For years, high school teachers have complained that Advanced Placement history classes — electives which are meant to help high school students prepare for college — were not challenging enough. They said they were covering so many topics superficially and were more focused on helping students memorize facts and pass the test to earn college credit than actually preparing them to go to college.
A group of college professors and high school teachers were appointed in 2006 by the College Board, which administers AP exams, to redesign the course. The course plan was made public in 2012 and this is the first year it is being used in schools across the country.
HOW WERE HISTORY CLASSES CHANGED?
The focus of the course has shifted from cramming in as many facts as possible to emphasizing examination of historical documents and discussion about the nation's history organized around themes such as "politics and power" and "identity."

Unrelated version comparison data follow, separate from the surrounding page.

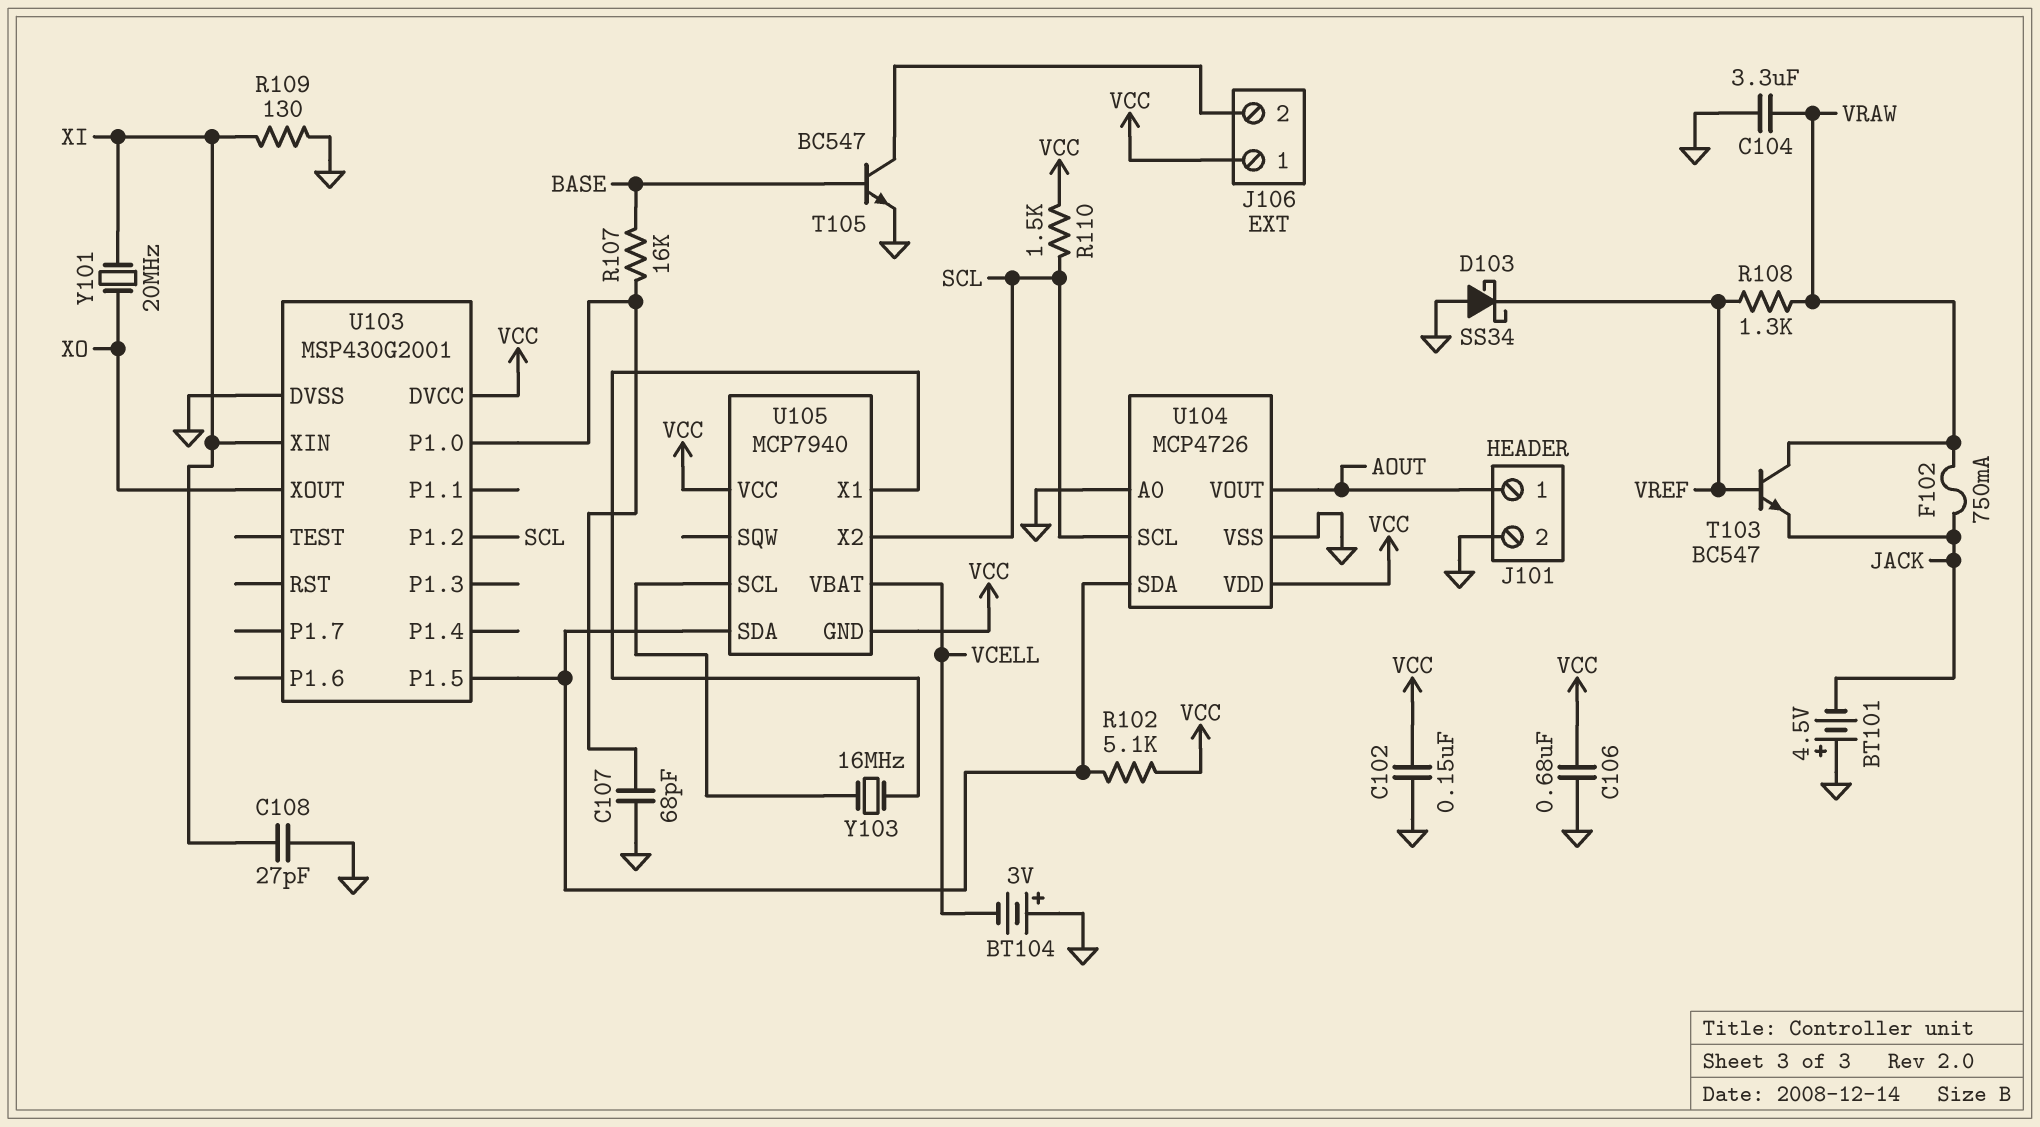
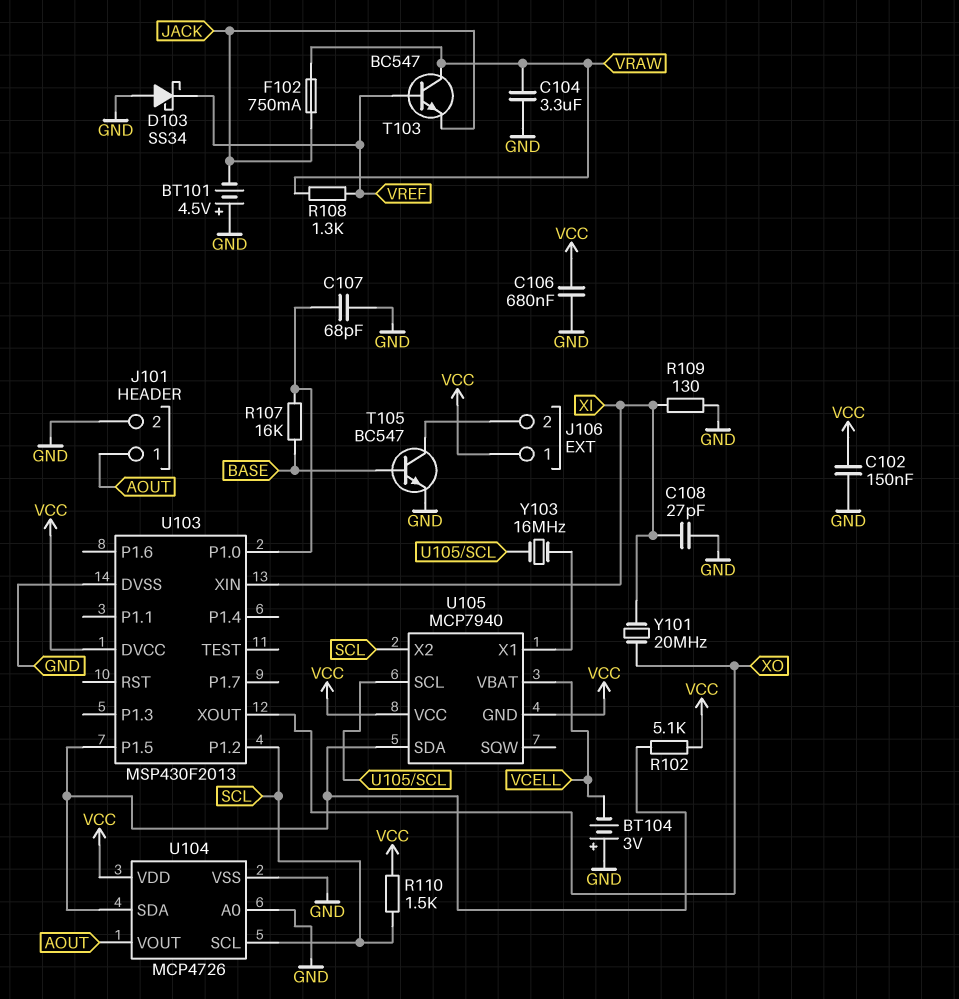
U103: MSP430G2001 -> MSP430F2013

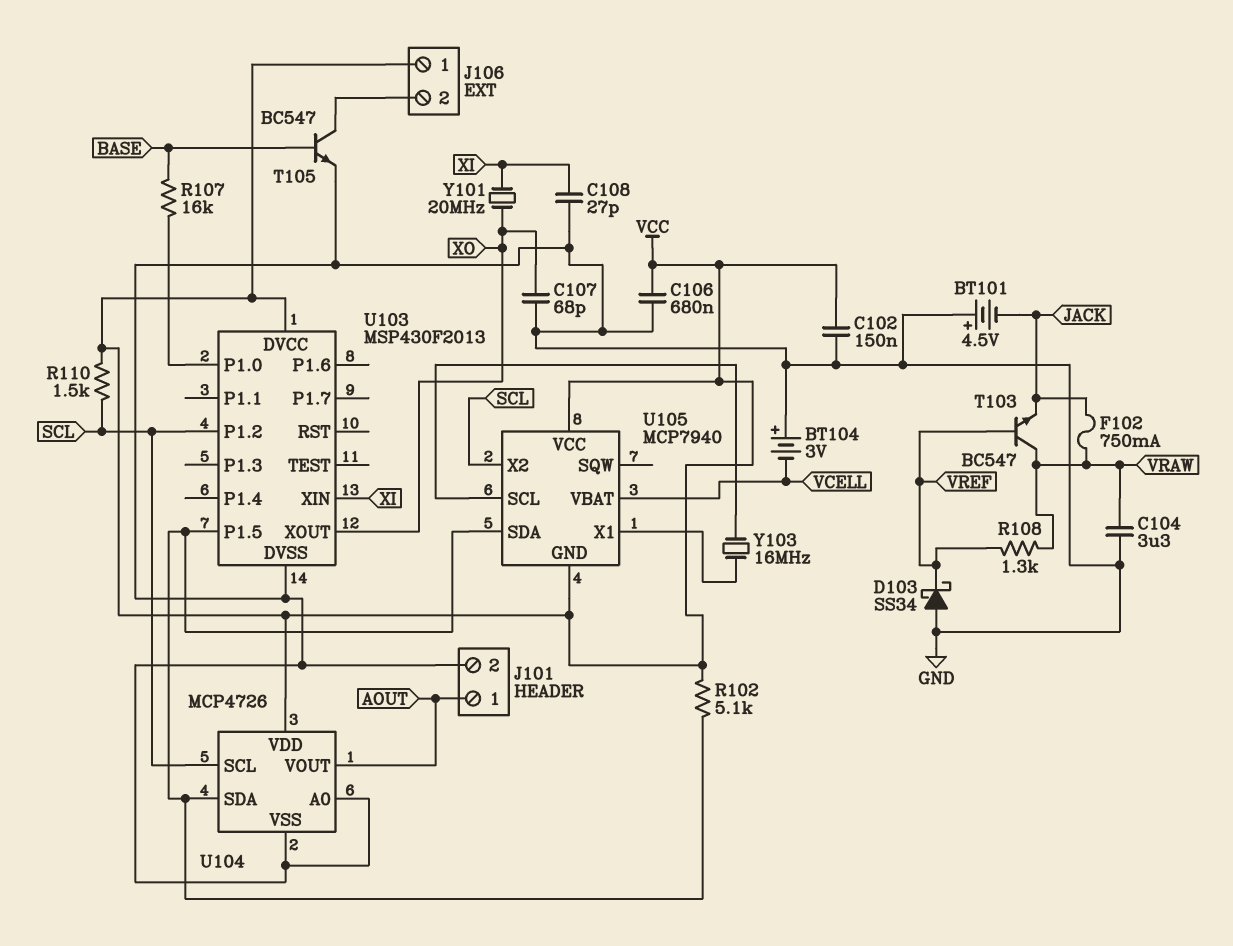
C107: 68pF (GND, U103/P1.0) -> 68pF (GND, XO)
R109: 130 (GND, XI) -> none

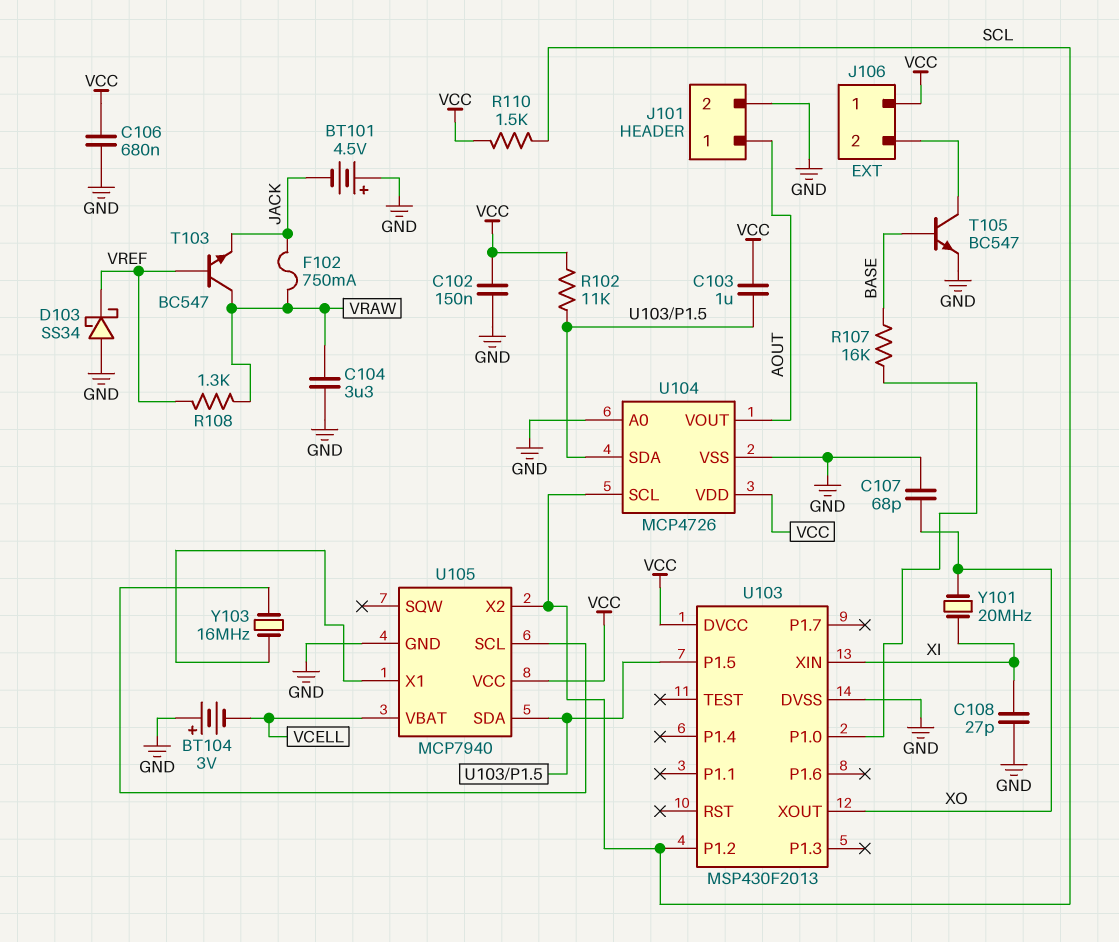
C103: none -> 1uF (U103/P1.5, VCC)
R102: 5.1k (U103/P1.5, VCC) -> 11k (U103/P1.5, VCC)
U105 pin GND: VCC -> GND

For example, the course gives more attention to the period before Christopher Columbus' arrival — a period rushed through before as just a "prelude" to colonization — as well as to slavery and women to incorporate new research, said University of Colorado history professor Fred Anderson, who helped in the first round of the redesign. He said teachers have more time to cover these topics because they no longer have to cover as much minutiae, like making students memorize dates of minor historical events.
WHAT DO CRITICS SAY?
Some conservatives like the National Review's Stanley Kurtz say the course was influenced by a movement in academia to de-emphasize the United States' uniqueness and treat it as one nation among many, with an eye toward promoting a less aggressive foreign policy.
The Colorado school board member who proposed reviewing the course, Julie Williams, says the course has an emphasis on "American-bashing" and says the framework omits important historical figures like Benjamin Franklin and Martin Luther King, Jr. and events like the Boston Tea Party. But others she says are omitted are mentioned as possible choices for student essays on the test, including Thomas Jefferson and John Adams.

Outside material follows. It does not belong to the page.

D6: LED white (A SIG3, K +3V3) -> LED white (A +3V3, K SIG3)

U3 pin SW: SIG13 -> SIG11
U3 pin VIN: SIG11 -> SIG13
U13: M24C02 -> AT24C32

The College Board says the framework isn't meant to be an exhaustive list of events and people to be covered because teachers generally know which figures to include and because curriculum standards vary among states. For example, the Black Panthers are suggested for a discussion about "attacks on postwar liberalism," but the instructions state that their specific mention doesn't mean that they are more important than King or Rosa Parks, who isn't mentioned.
WHAT STARTED THE COLORADO PROTESTS?
On Sept. 18, the Jefferson County Board of Education met and proposed setting up a committee to ensure that the courses "promote citizenship, patriotism, essentials and benefits of the free-market system, respect for authority and respect for individual rights" and don't "encourage or condone civil disorder, social strife or disregard of the law."
Williams is one of three conservatives elected to the school board last year. They are now the majority, and they've pushed out the district's veteran superintendent and clashed with the teachers union and parent-teacher association.
At the same meeting, they also backed a plan to base teacher raises on an evaluation system which teachers say is flawed. Teachers at two schools staged sick outs with some students joining them in protest the next day. When classes resumed the following week, waves of students walked out of class to protest.
WHAT HAS HAPPENED IN OTHER STATES?
In Texas, the state board of education has ordered teachers to adhere to curriculum standards and not teach to the AP history standards, even though students will still take the same test as students elsewhere. In South Carolina, conservatives have called on an education oversight committee to ask the College Board to rewrite the framework to remove ideological bias.
The school board will meet Thursday and may vote on the proposal. Students, parents and teachers plan to attend the meeting, as well as protest before it starts.
There's no sign conservatives want to back off creating a review committee, but the latest proposal omits the language about ensuring that the course promotes patriotism and downplays social disorder. Superintendent Dan McMinimee has said he'll ask the board to appoint students to the committee.